I have no specific use case for MySQL, i just used it as an example in my
generic question.

On Sat, Jan 13, 2018 at 3:21 PM, Richard Schoen <
Richard.Schoen@xxxxxxxxxxxxxxx> wrote:

I believe the integrated file system (IFS) might be a little slower, but
it's pretty performant from my experience.

Our biggest issue was always the limitation of object ownership. A single
user profile used to be limited to ~1million objects they could own (Not
sure if this is still true.). This wreaked havoc for large document
management shops. We had one customer who had to create a new object owner
every month because of this limitation. Moved docs to SAN and problem went
away (But that's another story...).

I have not used MySQL in production on IBMi, but I've played with it a bit.

You can use all the standard MySQL engine mechanisms to store your
database in the IFS. Or if you want to be able to share data between
RPG/CL/Cobol apps and PHP/Node/Etc you can turn on the storage engine that
lets you store your data in DB2 but access it also as native MySQL tables.

The real question would be what is your use case and what apps do you want
to run ?

Regards,
Richard Schoen
Director of Document Management
e. richard.schoen@xxxxxxxxxxxxxxx
p. 952.486.6802
w. helpsystems.com

------------------------------

message: 3
date: Sat, 13 Jan 2018 09:55:37 +0100
from: john erps <jacobus.erps@xxxxxxxxx>
subject: Re: Running .Net Natively on IBMi

I have a question regarding IBM i / PASE and streamfiles.
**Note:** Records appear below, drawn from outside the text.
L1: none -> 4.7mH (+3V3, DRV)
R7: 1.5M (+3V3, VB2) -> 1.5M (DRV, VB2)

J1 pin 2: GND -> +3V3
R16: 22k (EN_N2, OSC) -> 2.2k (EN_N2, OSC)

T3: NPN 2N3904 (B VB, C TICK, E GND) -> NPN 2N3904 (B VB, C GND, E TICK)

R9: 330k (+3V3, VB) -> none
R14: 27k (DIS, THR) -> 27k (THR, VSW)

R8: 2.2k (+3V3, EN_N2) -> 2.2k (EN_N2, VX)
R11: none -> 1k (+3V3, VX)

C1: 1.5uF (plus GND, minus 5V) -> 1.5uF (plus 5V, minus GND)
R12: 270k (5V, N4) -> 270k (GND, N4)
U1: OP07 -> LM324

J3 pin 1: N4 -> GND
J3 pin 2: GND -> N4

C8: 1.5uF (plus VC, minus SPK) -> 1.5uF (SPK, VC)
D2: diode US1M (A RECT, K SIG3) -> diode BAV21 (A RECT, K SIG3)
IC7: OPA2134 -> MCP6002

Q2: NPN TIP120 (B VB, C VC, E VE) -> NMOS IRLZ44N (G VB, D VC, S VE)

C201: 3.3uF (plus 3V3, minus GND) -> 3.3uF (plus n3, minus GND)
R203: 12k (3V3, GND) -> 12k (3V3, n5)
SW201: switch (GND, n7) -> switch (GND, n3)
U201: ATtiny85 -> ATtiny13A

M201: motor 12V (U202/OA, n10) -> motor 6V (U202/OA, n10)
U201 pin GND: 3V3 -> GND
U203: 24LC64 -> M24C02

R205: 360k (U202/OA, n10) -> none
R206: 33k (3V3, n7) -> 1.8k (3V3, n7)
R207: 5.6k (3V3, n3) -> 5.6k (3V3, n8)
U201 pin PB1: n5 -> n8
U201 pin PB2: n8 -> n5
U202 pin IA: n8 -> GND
In my understanding using streamfiles on IBM i / PASE is a great deal less
performant than using streamfiles on other platforms such as Unix.
Because a streamfile on Unix is really a streamfile on disk, and the disk
really stores a HFS.
Instead, the native storage mechanism used on IBM i is completely
different (MI objects, SLS) and the HFS is just a logical presentation.
Therefore e.g. MySQL cannot be used on IBM i for production use because
it's database is implemented using streamfiles.
Instead, the DB2 storage engine must be used for it to have acceptable
performance.

Is this understanding correct?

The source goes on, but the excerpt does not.